Lite Whines & Laughter is a book of humor, inspiration and survival. Lee Gaitan is the Queen of Resilience. If you are having a tough time or know someone going through a tough time, get them this book as laughter is the cure for all those pesky obstacles that get in our way. So proud to have this book as part of the HOPress-Shorehouse Books family. To find out more about Lee Gaitan, head to her blog Don’t Just Bounce, Bounce Back
Lost in Translation
If you’ve ever been offered baked goods made “from scratching” or asked if you give hard “testes,” there’s a good chance you teach English as a Second Language (ESL). Our crazy language is a minefield of unintended consequences, just waiting to ambush new learners. One seemingly insignificant change in spelling or pronunciation can affect meaning in a very significant way. I had the same experience a few years ago when I changed one teensy little vowel in Italian and instead of asking for my room key ended up inviting a hotel clerk in Florence to have sex with me. In the most explicit terms possible. (Not that I was opposed to the idea, mind you, but I still needed my key.)
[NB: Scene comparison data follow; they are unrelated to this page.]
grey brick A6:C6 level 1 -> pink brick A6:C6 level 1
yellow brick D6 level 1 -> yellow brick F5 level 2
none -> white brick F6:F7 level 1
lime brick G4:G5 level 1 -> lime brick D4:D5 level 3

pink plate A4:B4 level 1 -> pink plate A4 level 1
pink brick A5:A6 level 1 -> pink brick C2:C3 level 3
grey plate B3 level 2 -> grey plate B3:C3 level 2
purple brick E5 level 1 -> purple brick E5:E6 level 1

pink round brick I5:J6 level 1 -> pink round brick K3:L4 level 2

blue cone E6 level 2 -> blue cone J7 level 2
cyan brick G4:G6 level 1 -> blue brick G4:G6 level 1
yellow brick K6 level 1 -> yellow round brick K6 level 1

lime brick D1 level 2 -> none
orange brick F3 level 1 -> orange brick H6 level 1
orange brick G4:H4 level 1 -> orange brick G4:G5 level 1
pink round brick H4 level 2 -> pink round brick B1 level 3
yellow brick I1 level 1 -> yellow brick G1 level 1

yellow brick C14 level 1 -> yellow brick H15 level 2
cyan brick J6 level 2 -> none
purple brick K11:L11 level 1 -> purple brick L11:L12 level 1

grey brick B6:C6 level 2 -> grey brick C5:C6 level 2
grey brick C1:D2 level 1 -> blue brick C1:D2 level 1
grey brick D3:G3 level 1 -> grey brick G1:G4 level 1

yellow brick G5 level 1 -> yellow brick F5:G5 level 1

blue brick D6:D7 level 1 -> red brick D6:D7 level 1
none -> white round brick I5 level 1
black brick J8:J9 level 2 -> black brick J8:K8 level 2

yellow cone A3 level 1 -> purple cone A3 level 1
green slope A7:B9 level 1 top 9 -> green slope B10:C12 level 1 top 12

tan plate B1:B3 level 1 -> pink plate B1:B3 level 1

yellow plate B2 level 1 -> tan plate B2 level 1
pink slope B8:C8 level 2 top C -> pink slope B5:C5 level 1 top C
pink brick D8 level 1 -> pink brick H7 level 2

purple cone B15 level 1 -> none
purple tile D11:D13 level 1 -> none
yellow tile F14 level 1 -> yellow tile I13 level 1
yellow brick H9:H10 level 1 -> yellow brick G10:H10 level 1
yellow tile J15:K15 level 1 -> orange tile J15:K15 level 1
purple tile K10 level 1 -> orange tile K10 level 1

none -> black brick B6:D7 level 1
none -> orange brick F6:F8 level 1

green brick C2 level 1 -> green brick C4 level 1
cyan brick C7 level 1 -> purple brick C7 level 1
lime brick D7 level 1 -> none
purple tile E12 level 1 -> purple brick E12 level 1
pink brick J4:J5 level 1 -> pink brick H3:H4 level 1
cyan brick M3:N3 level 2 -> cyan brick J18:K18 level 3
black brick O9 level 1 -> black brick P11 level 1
Those teensy little changes will get you every time. That’s all it took for one of my favorite students to become temporarily—but hilariously—lost in translation. Olga had been in the U.S. only a few weeks when she enrolled in my adult ESL class. One day she came to my room about fifteen minutes early and we began chatting. She told me how hard she was working outside of class to improve her English. She had started reading the newspaper in English, she said, and as a result, she’d made an important life decision.
“I read an article about how is good for the woman to have the condom,” she told me with great certainty. “So, I decide I want buy the condom.”
As Diet Coke was shooting out of my nose, she quickly reassured me of the wisdom of her plan.
“Si, si, Lee, I think is very good idea,” she insisted, nodding her head vigorously. “You have the condom, Lee?” she asked.
“Well, not on me,” I said, a little flustered. “I don’t really, I mean, my husband had a vas—um, never mind. No, I don’t have a condom.”
She was looking at me quizzically when suddenly—pop—the light bulb flipped on for her, but not quite all the way. “Oh, Lee, I know what you think. You think I am crazy. Is so much money for buy the condom.”
“No, it’s not that,” I said, puzzled.
“No worry, Lee,” she continued. “Is cheap for me because I no buy new condom. I only buy used!” She dramatically drew out the word “used” for about three syllables.
I couldn’t even speak. All I could picture was a clothesline of freshly laundered condoms, just a-swinging in the breeze.
In my head I was screaming, Oh, dear God, here’s ten bucks—please splurge, buy new!
Then suddenly—pop—the light bulb again flipped on, but this time for me and, I was pretty sure, all the way. “Olga, what do you think a condom is?” I asked.
“Uh, is like apartment,” she answered with a casual shrug of her shoulders.
“No, my dear Olga, it is most certainly not like an apartment,” I said emphatically.
I then filled her in on the difference between “condo” and “condom.” One teensy little letter.
I don’t believe I’ve ever seen the particular shade of red her face turned. When the blood, shock and laughter finally receded, she shook her head and said, “Ah, si, it is like you say in the class. One little letter makes the big difference.”
Ah, si, indeed it does. And in this case, adding one teensy little “m” could be the difference between converting that spare bedroom in your condo into a home office…or a nursery.